Contoh pemikiran-pemikiran kerdil:
– Mau kok kurus, tapi tidak mau olahraga / diet.

– Saya tidak akan bisa berhasil tanpa suplemen, nabung dulu ya.

– Maunya dapat hasil yang instan saja, biar olahraganya enggak perlu capek capek.

– Boleh enggak olahraga saja tapi nggak jaga makan?

– Hasilnya bisa berapa lama kelihatan? saya enggak mau lama-lama.

– Saya nggak bisa deh kayaknya, olahraga bukan buat saya.

Kedengaran familiar? emang. banyak banget orang yang datang dengan saya, belum mulai workout udah minta jaminan. miris ya. dunia penuh dengan orang yang pemikirannya belum dibuka. Nah, menurut Anthony Robbins, Tung Desem Waringin, bahkan Ade Rai, ada 3 teman kegagalan:

1. Blame : Menyalahkan

2. Excuse : Beralasan

3. Justify : Menghakimi

BLAME

– Saya gendut gara-gara orang tua saya gendut juga.

– Pacar saya ngasih makan terus, jadinya saya gendut deh.
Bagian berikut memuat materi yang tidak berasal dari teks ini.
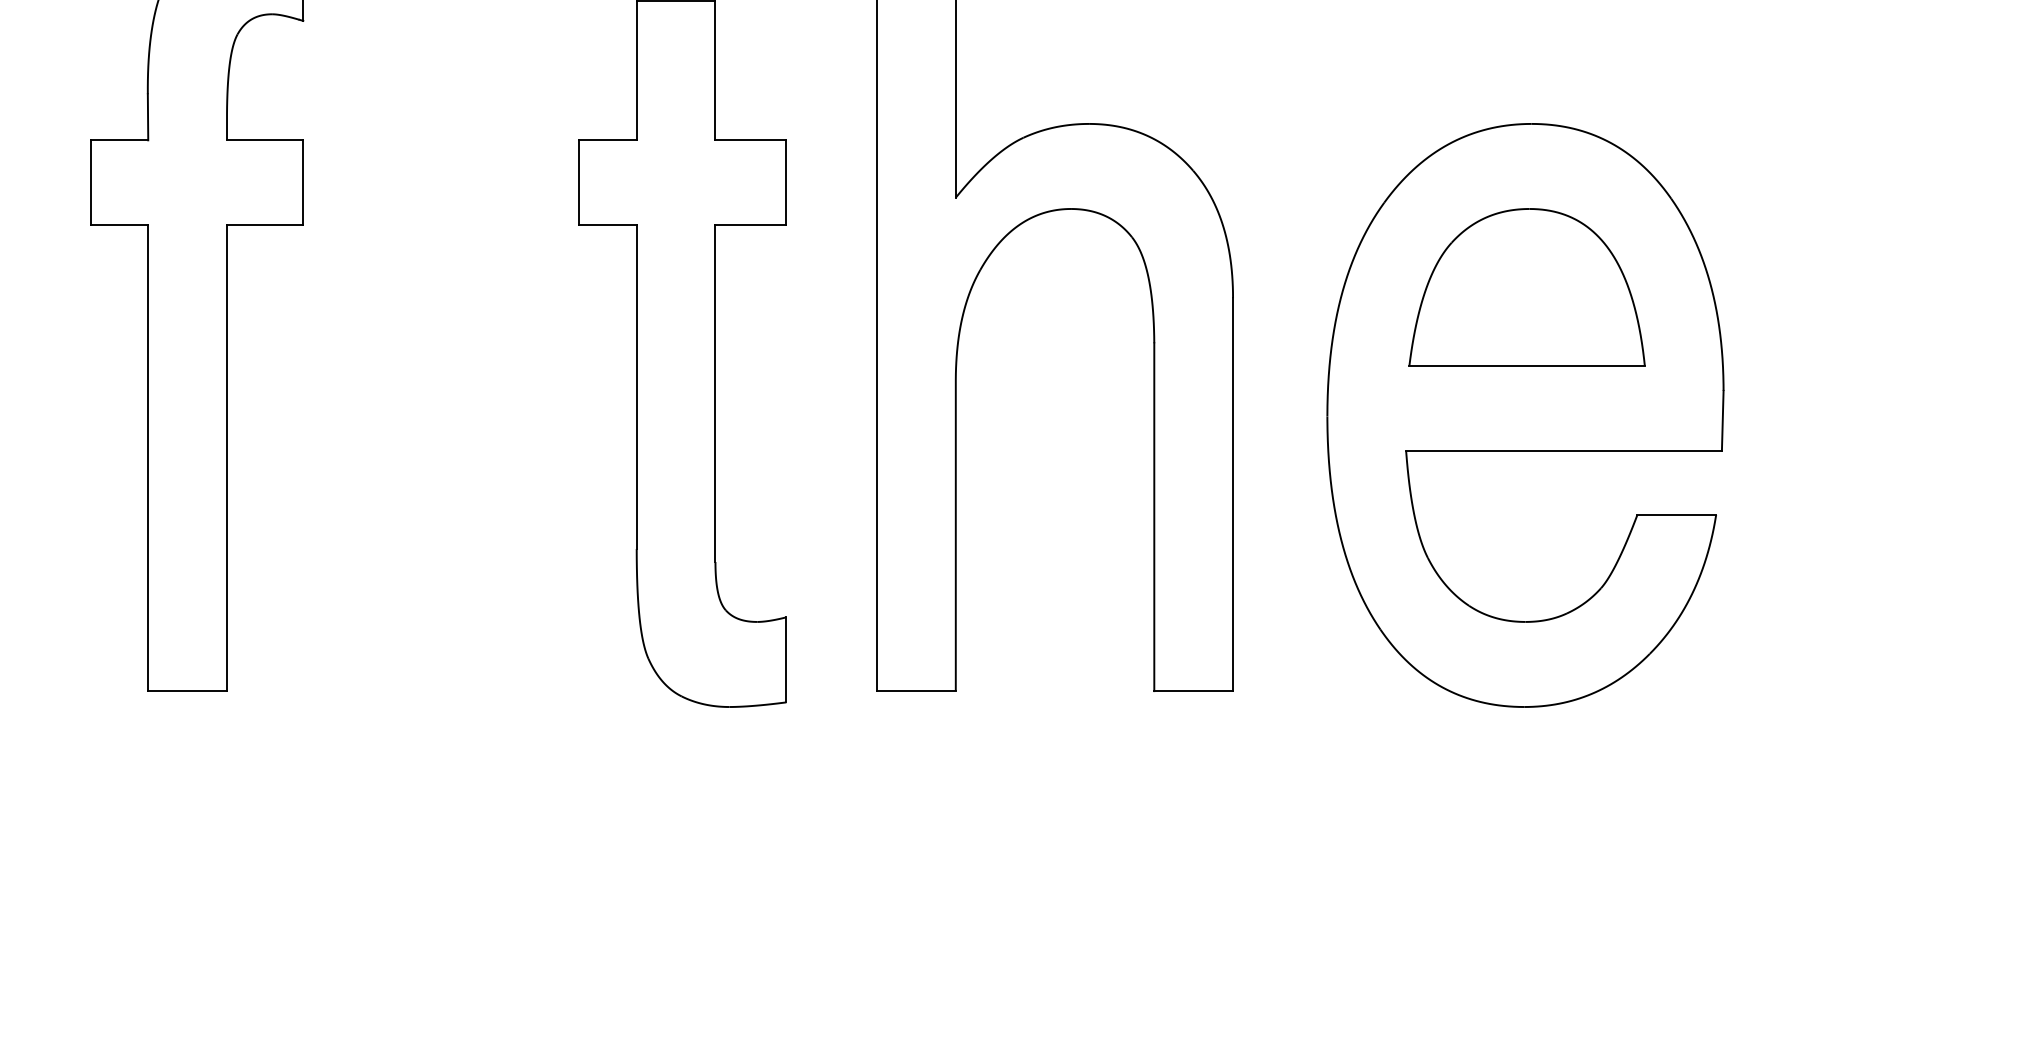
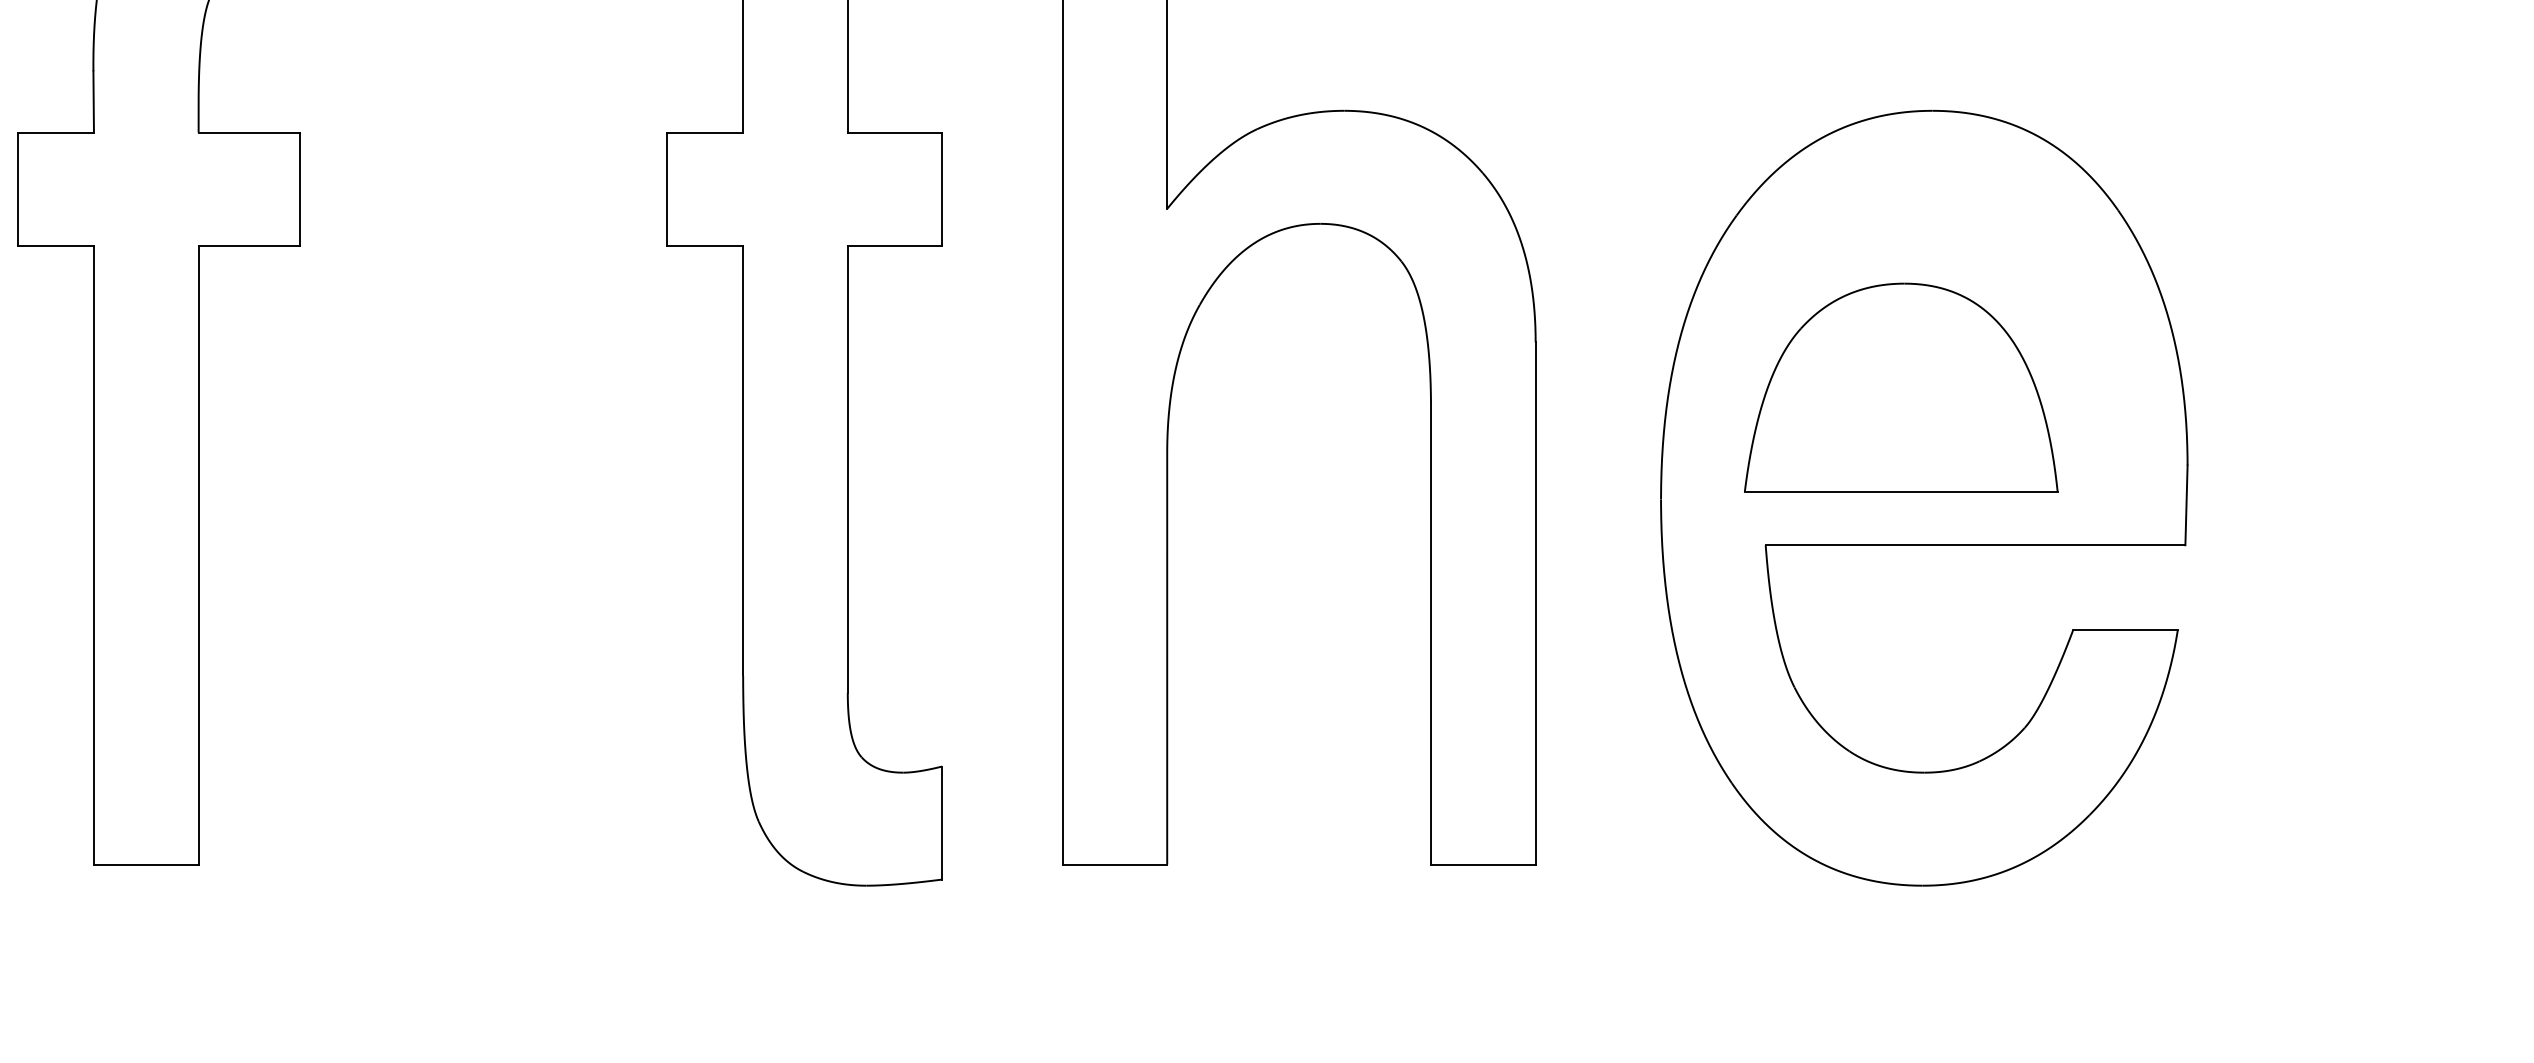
part: (1526, 287) -> (1900, 387), moved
– Saya udah makan banyak banyak tetap kurus, mungkin emang nasib

– Tuhan maunya saya gendut gini kok.

– Kalo diet teman teman saya pada ngejekin.

– Pacar saya ga ngijinin olahraga.

EXCUSE

– Saya udah sibuk kerja/kuliah, nggak ada waktu lagi.

– Udah lama nggak olahraga, pasti ntar badan saya sakit-sakit.

– Nanti orang ga kenal lagi kalo saya jadi kurus.

– Orang-orang yang di gym badannya bagus-bagus semua, nanti saya diejek

– Olahraga lama hasilnya, mendingan beli pil diet atau pake slimming suit.

JUSTIFY

– Ya jelaslah orang lain bisa, mereka orang kurang kerjaan.

– Badannya bagus gara-gara genetiknya bagus.

– Orang lain harus bisa terima saya apa adanya.

– Dia banyak duit, jadi bisa beli suplemen ini dan itu.

– Mereka udah lama fitness, nggak seperti saya.

Banyak banget kan? masih ada jutaan lagi alasan, vonis ataupun apapun bentuk penghakiman yang dibuat tanpa dasar.

Terdengar bodoh? iya

Mengapa masih banyak yang berbuat seperti ini? jujur saya tidak tahu, yang saya tahu adalah; meskipun kenyataan bisa pahit, dia tidak akan berubah selama pola pikir anda tidak mau merubahnya.